Come now the divorce lawyers. Nadine was in no mood for a cooperative divorce. In her mind, there was nothing to cooperate about. It was a short term marriage, they did not have children and, in her opinion, there was no property to divide. They had never co-mingled their finances or obtained joint bank accounts or credit cards. Nothing to it. Or so she thought.
Dave demanded his “community property” share of the house. Dave had the mistaken notion that because they were married in a community property state the house became community and he wanted Nadine to buy out his share of the equity, at that time about $100,000. Dave was on his third lawyer and he finally recognized that the house remained Nadine’s separate property. However, he was determined to get reimbursed for his expense and effort at remodeling the house.
As I said, Dave did have a disarming charm and I agreed to represent him in negotiating a reasonable settlement. It would be “unjust enrichment” for Nadine to reap the benefit of Dave’s remodeling work without any compensation. Dave had already spent more than fifteen thousand dollars on his previous attorneys and I thought I could resolve the case easily in a few weeks.

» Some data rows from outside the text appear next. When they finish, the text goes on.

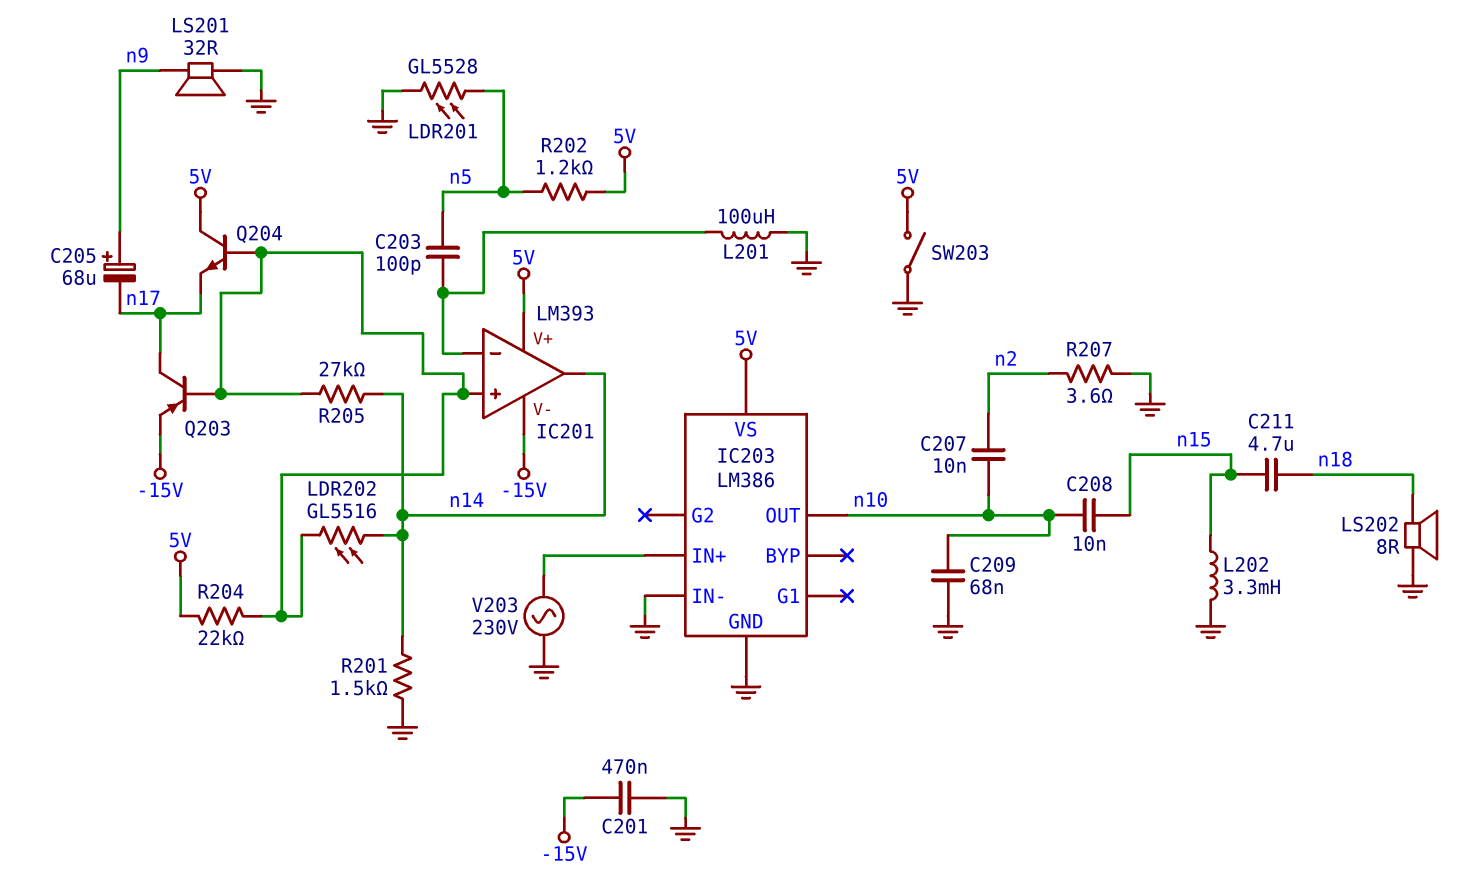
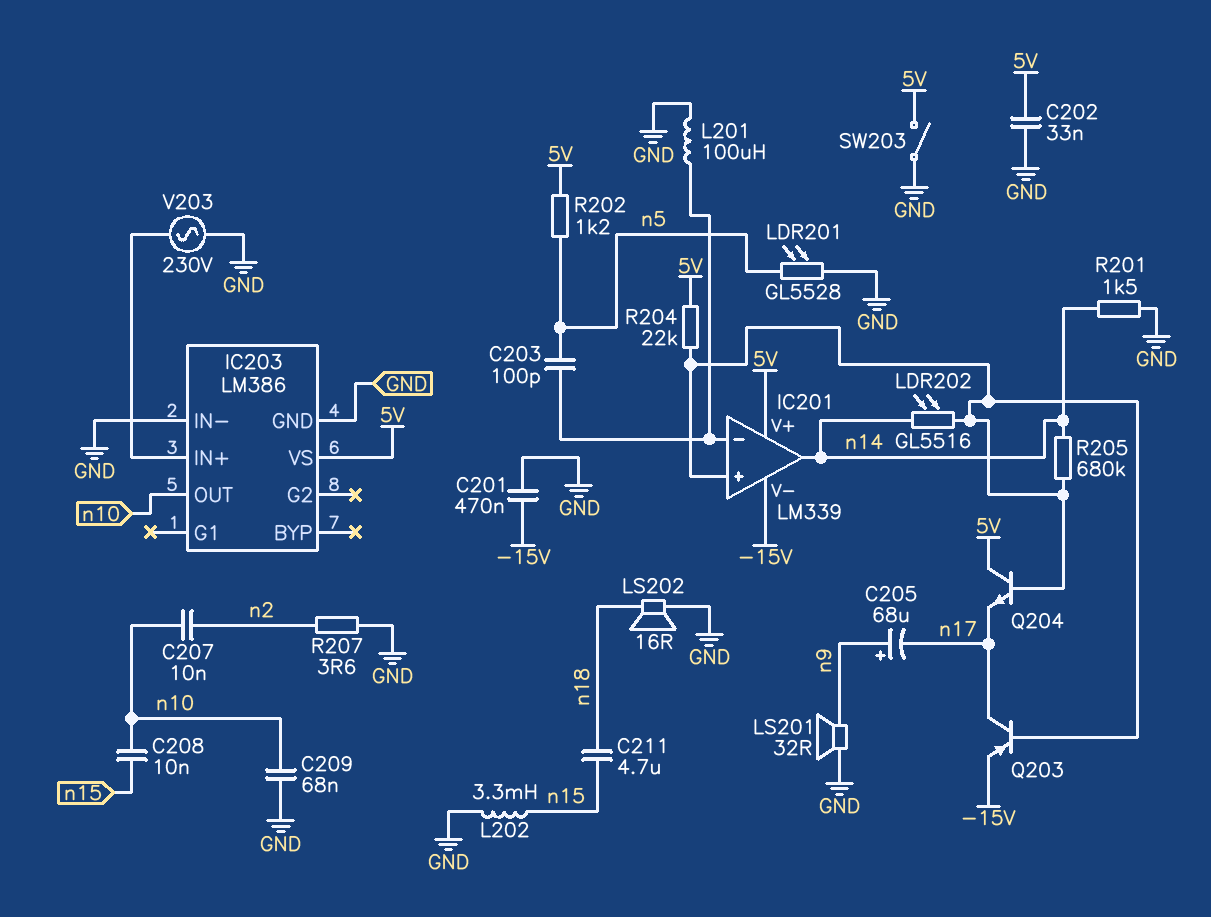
C202: none -> 33nF (5V, GND)
IC201: LM393 -> LM339
LS202: speaker 8R (GND, n18) -> speaker 16R (GND, n18)
R205: 27k (IC201/in+, n14) -> 680k (IC201/in+, n14)

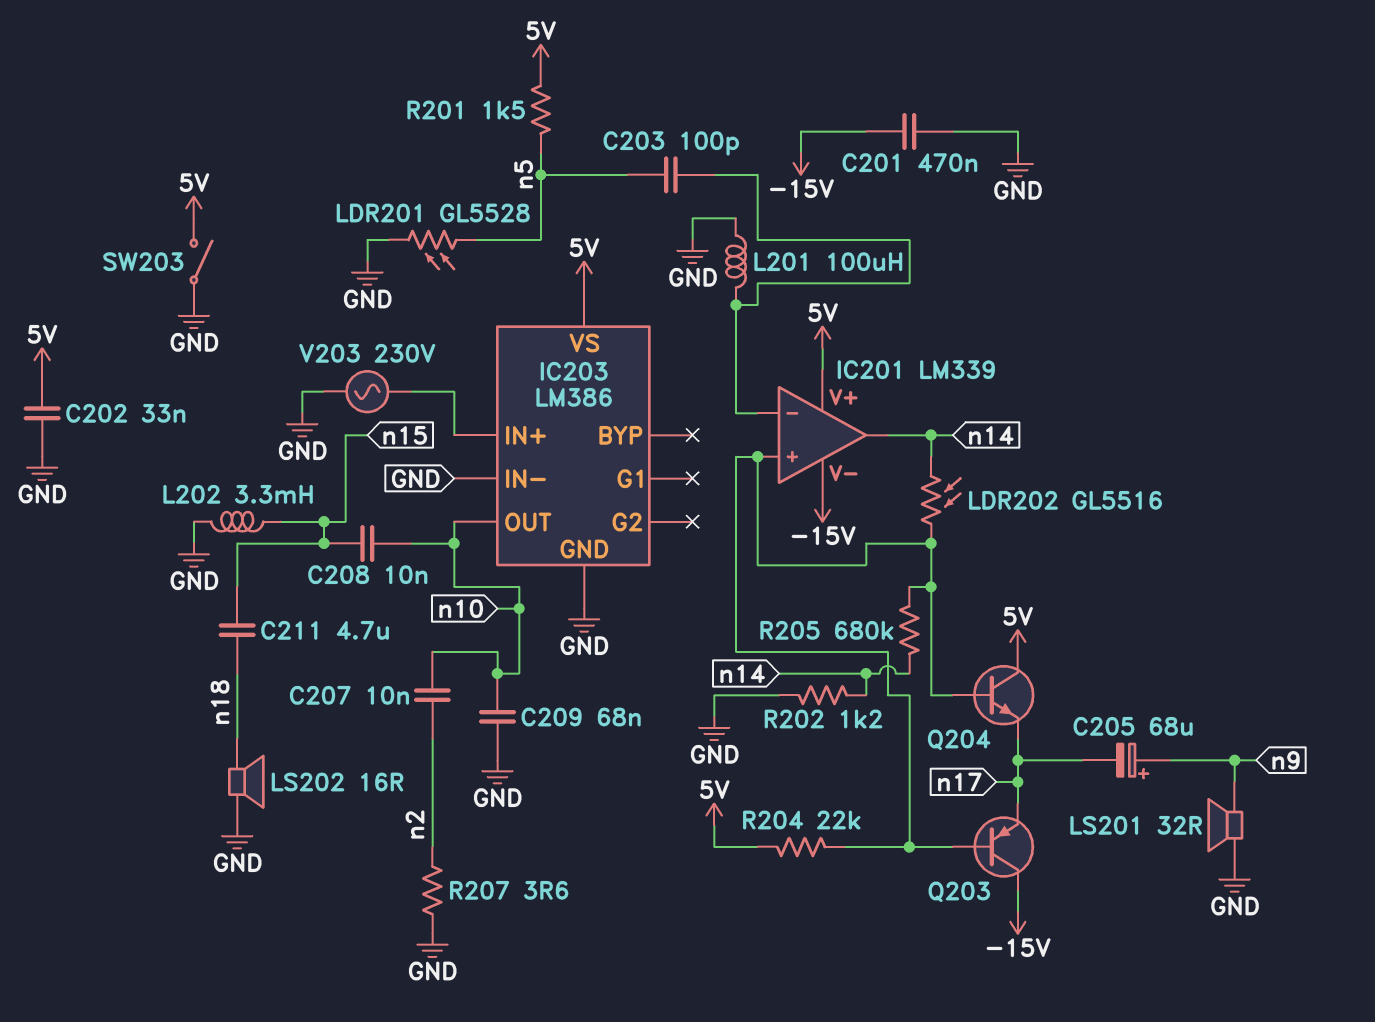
Q203: PNP (B IC201/in+, C n17, E -15V) -> PNP (B IC201/in+, C -15V, E n17)
R201: 1.5k (GND, n14) -> 1.5k (5V, n5)
R202: 1.2k (5V, n5) -> 1.2k (GND, n14)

Dave had no records of his out of pocket expenditures and, of course, no records or even reasonable calculations as to the number of hours he spent. In his mind, however, he felt entitled to $125,000 reimbursement. Nadine believed he was entitled to nothing and even had some notion that Dave owed her rent for the time he and his son lived in her house.
I often cite the statistic that 95% cases do not go to trial. This was the exception. Despite my best efforts, the case did go to trial. Both Nadine and Dave were determined to spend whatever they needed to in order to be right. Mediation and two fairly amicable lawyers could not convince them otherwise. Each just knew the judge would decide they were right.

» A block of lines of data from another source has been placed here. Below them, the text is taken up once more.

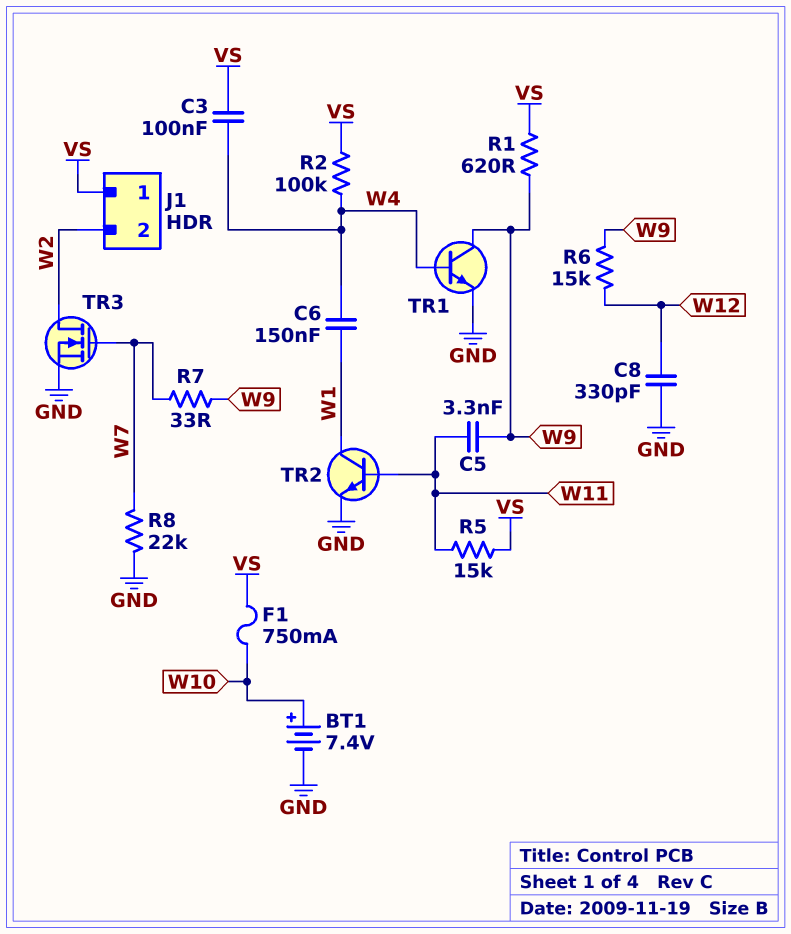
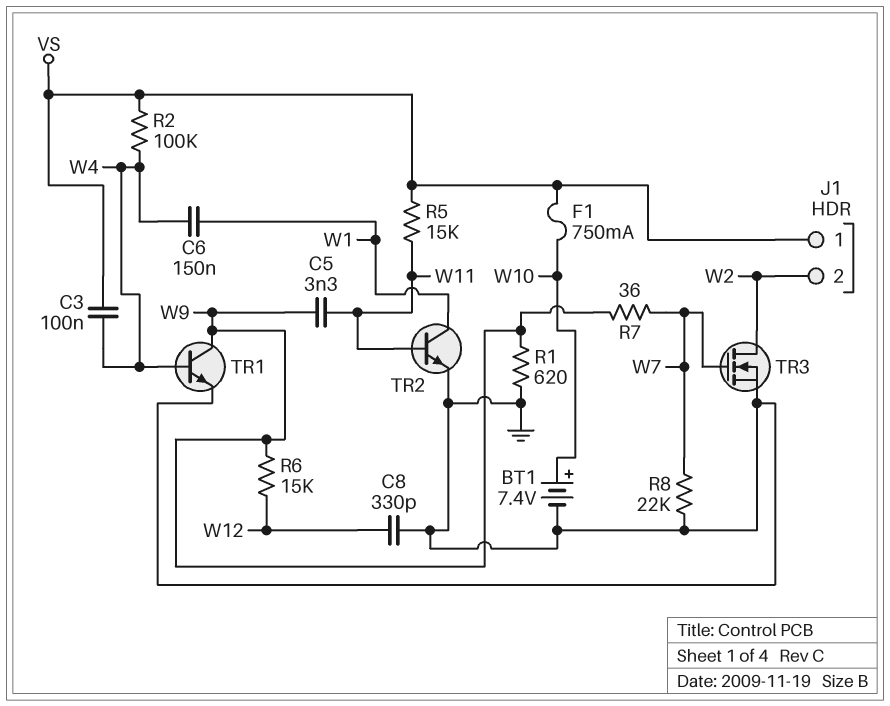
R1: 620 (VS, W9) -> 620 (GND, W9)
R7: 33 (W7, W9) -> 36 (W7, W9)

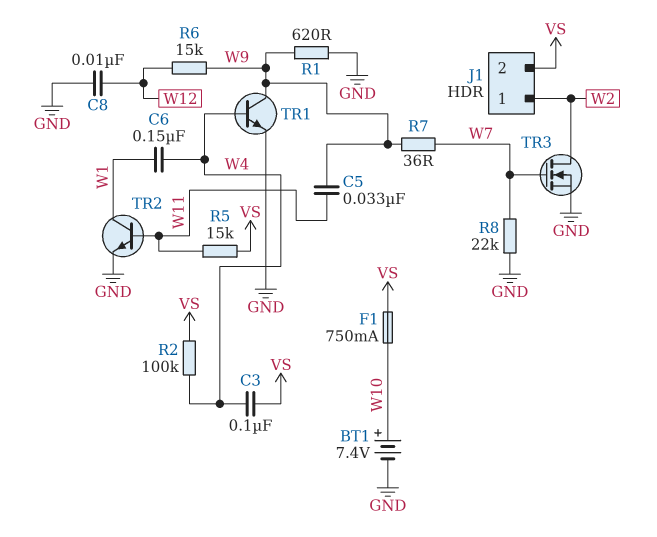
C5: 3.3nF (W9, W11) -> 33nF (W9, W11)
C8: 330pF (GND, W12) -> 10nF (GND, W12)
J1 pin 1: VS -> W2
J1 pin 2: W2 -> VS

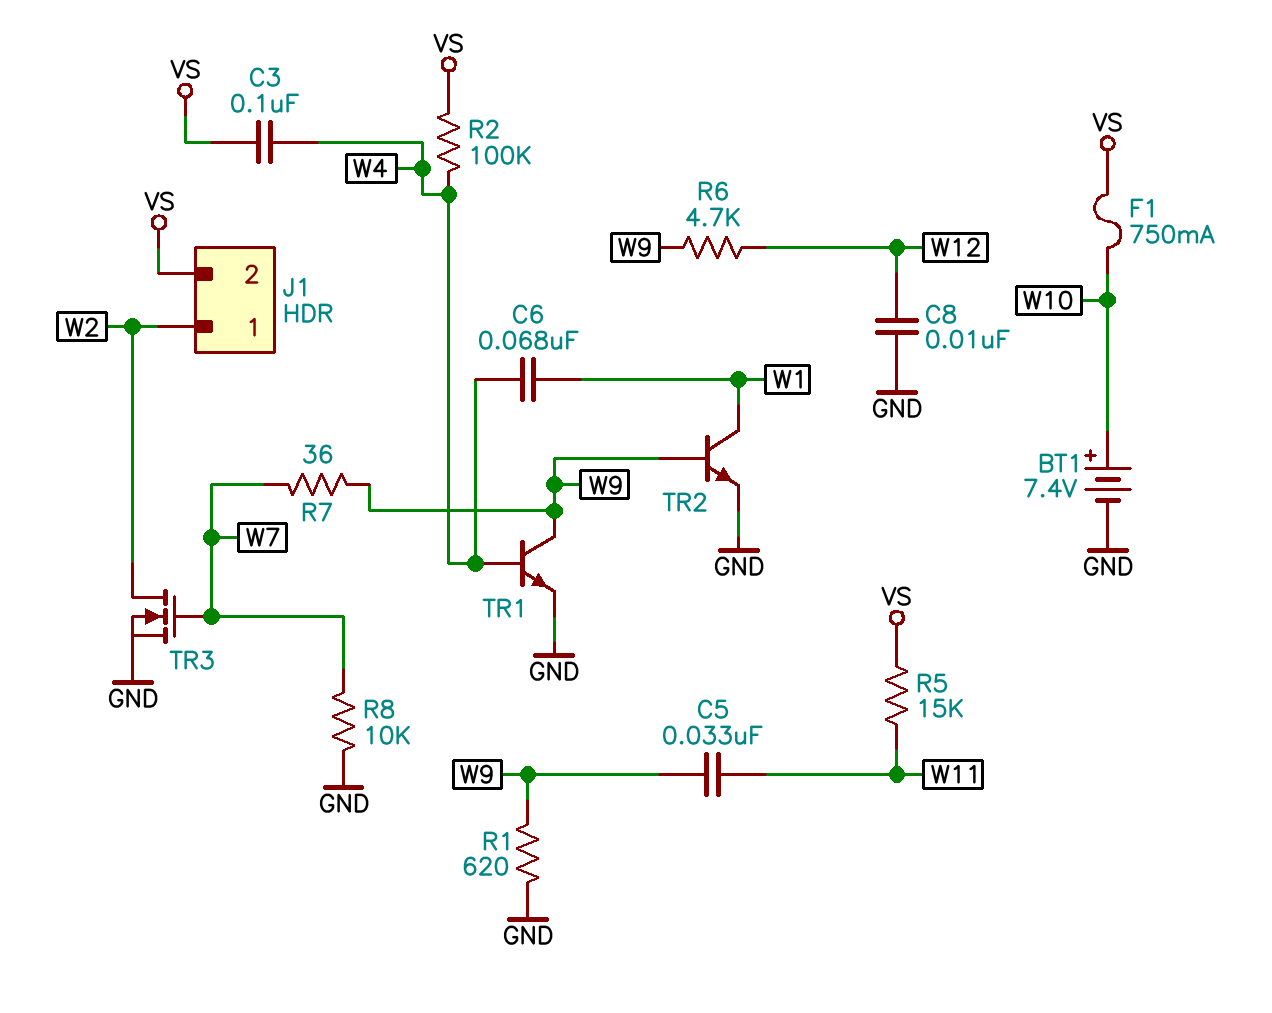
C6: 150nF (W1, W4) -> 68nF (W1, W4)
R6: 15k (W9, W12) -> 4.7k (W9, W12)
R8: 22k (GND, W7) -> 10k (GND, W7)
TR2: NPN (B W11, C W1, E GND) -> NPN (B W9, C W1, E GND)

Any guess as to the outcome of the trial?
Dave believed he should be compensated for the actual cost for time and materials for the remodel. A legal principle law provides that if Nadine paid nothing she would be unjustly enriched. The law also provides that Dave could only be compensated for the amount he had increased the value of the house.
Nadine’s real estate appraiser testified that Dave had actually decreased the value of the house because the bedroom replaced the garage and a house without a garage was worth less than one with. Also the unfinished deck diminished the value. Nadine’s appraiser had never testified as an expert witness and he contradicted himself several times. Our appraiser had spent hours and countless cases testifying as an expert. His pictures, analysis and testimony convinced the judge that Dave’s work, which was of unquestionable quality made the house worth $60,000 more than if had not been remodeled. Even without a garage. Sound good doesn’t it? Well, remember, Nadine had paid Dave for the kitchen remodel before they were married. That took the value Dave had increased the value of the home by only $50,000. Dave wasn’t happy with that but was willing to settle for $50,000.
But wait, there’s more. Dave performed the work while they were married and his time, skill and effort as well as the money spent on materials was all community property.
Result: Dave was entitled to $25,000 reimbursement from Nadine.
Listen to your lawyer about the value of your case; just because you married the owner, it does not become community property and don’t remodel a house that isn't yours.